Vicenda analoga mi pare quella che caratterizza la “costruzione” velleitaria e astratta di un Europa che invece esiste già, da non annullare ma dalla quale partire. Una contraddizione tra dato culturale fondante e istanze rivolte piuttosto a negarlo utopisticamente, caratteristica delle borghesie liberali ascendenti, poi delle élites progressiste. Di tale contraddizione fu espressione conseguente, e ancora oggi cruciale, la tentata decattolicizzazione dell’Italia unita, perseguita in molti modi da classi dirigenti che cercarono di ‘protestantizzare’ gli italiani, poi dalle culture socialistiche e dai nazionalismi che li vollero atei, o fedeli di una religione politica (progetto cui la soluzione pattizia del 1929 mise obiettivamente fine).
“Fare gli italiani” significò, e significa spesso, sottrarli alla formazione e al sentire cattolici, cioè alla storia. Sulla forma cattolica dell’età moderna (XVI-XVIII secolo), sulla Chiesa e il Papato, furono così proiettate le origini e le responsabilità, etiche e politiche, intellettuali e sociali, di ogni male d’Italia, perché gli italiani la rinnegassero. Se il Risorgimento fu, come si è detto, una “rivoluzione mancata” o una rivoluzione (con deliberato ossimoro) “moderata”, l’alterazione eversiva della memoria culturale, essenziale ad un’identità comune, al comune sentire della Patria, vi fu certamente.

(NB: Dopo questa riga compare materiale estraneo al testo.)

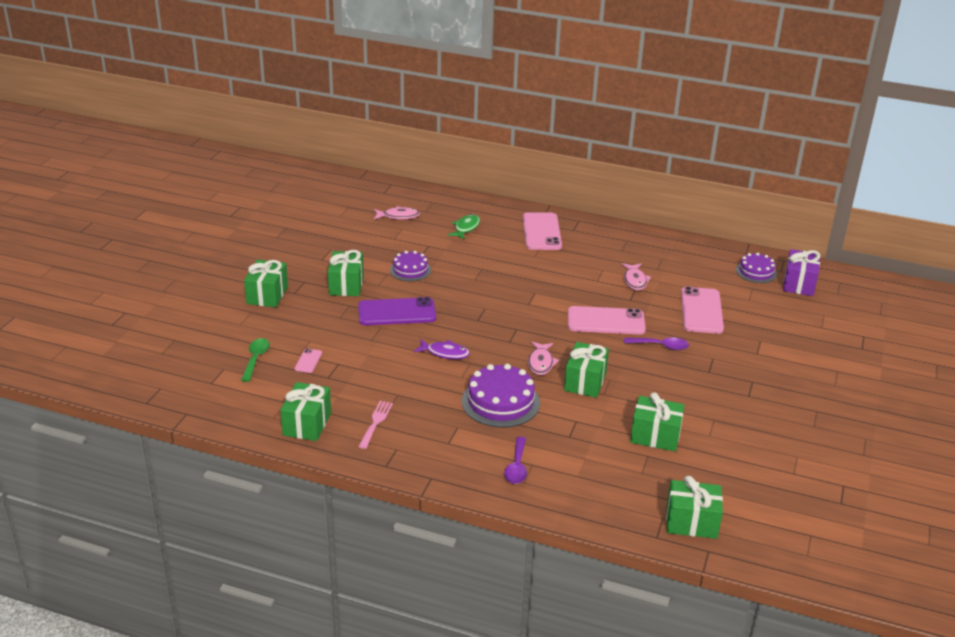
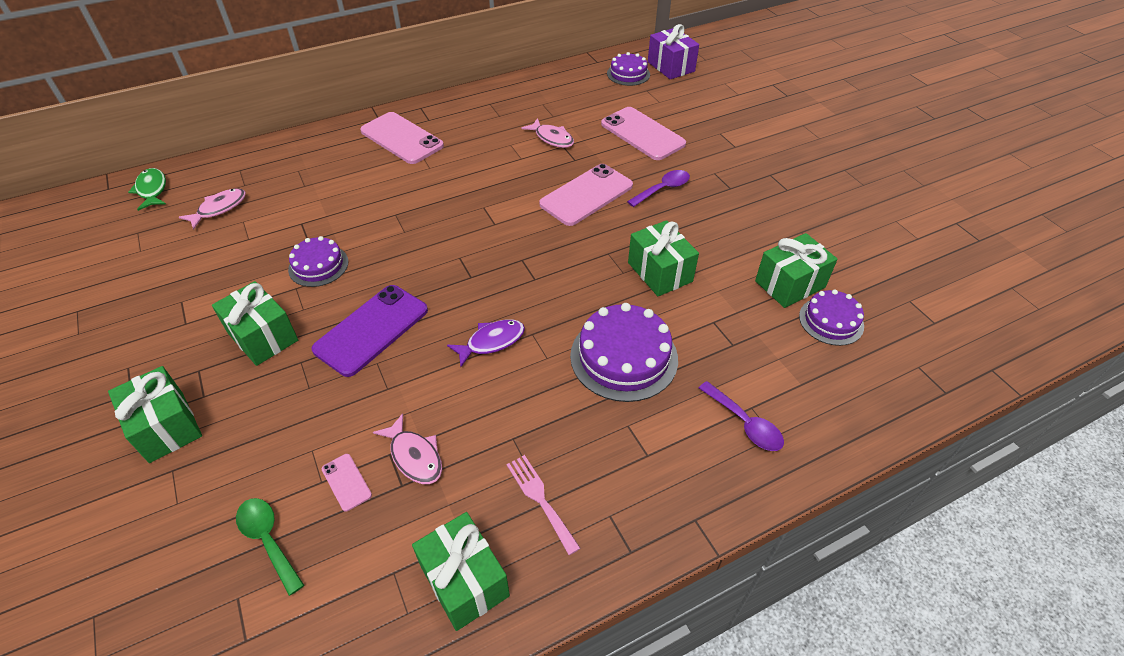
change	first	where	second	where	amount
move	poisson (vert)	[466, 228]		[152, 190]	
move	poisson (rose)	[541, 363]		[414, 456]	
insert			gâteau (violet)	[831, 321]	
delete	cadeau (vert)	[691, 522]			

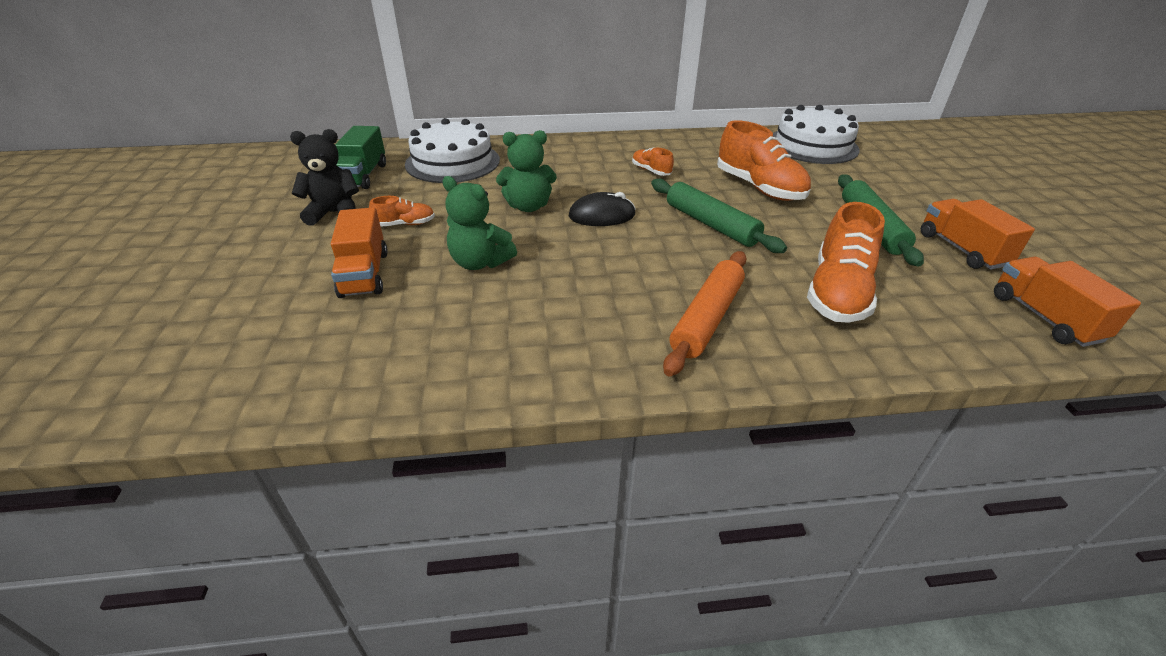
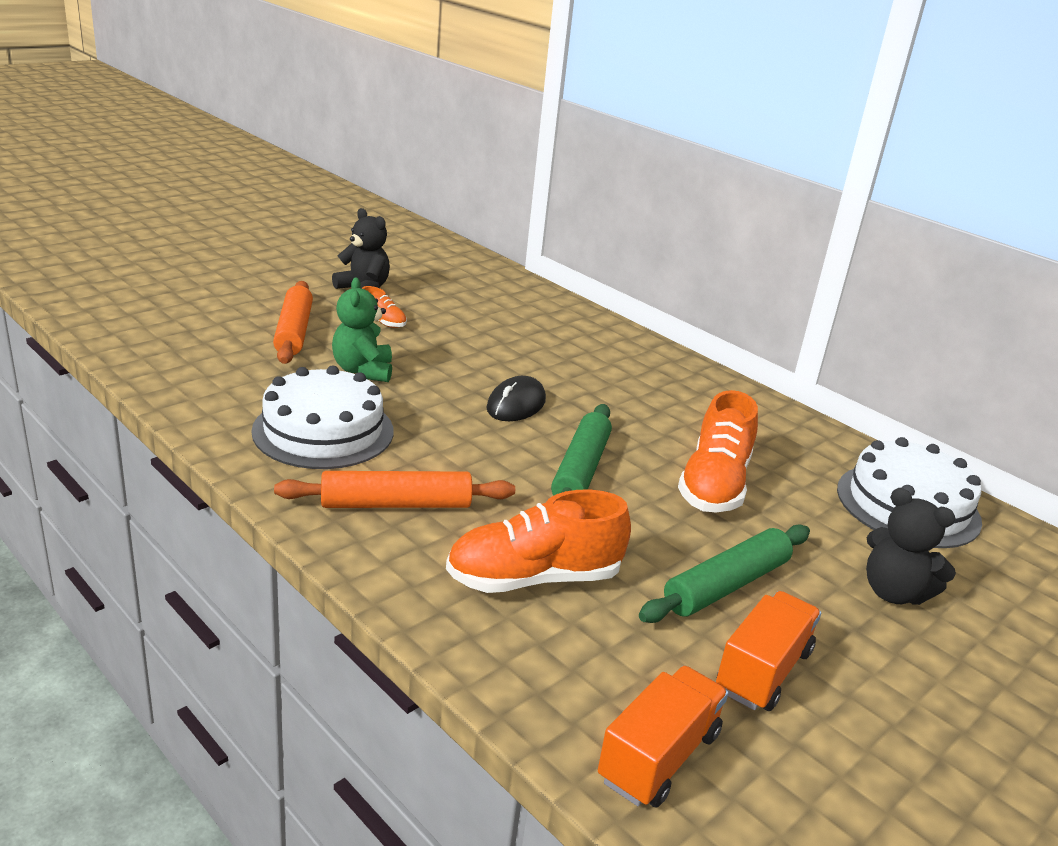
change	first	where	second	where	amount
move	gâteau (blanc)	[453, 162]		[323, 431]	
replace	camion (orange)	[364, 274]	rouleau à pâtisserie (orange)	[294, 331]	
rotate	souris (noir)	[602, 215]		[516, 404]	75 degrees clockwise
insert			ours en peluche (noir)	[893, 592]	
delete	camion (vert)	[362, 176]			
delete	ours en peluche (vert)	[528, 206]			
delete	chaussure (orange)	[651, 171]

La frattura tra il presente-futuro della “Nuova Italia” e il suo passato, la damnatio dell’Italia cattolica istituti di memoria degli italiani, furono la rivoluzione operata dal nostro Risorgimento. Prima delle “due Nazioni” generate dalla ‘guerra civile’ 1943-1945 e dal dopoguerra (Galli Della Loggia) vi è, dunque, lo iato tra due narrazioni identitarie, quella della continuità civile e religiosa dell’Italia, e quella della discontinuità, proclamata da élites che si alimentavano di una pura volontà di nation building.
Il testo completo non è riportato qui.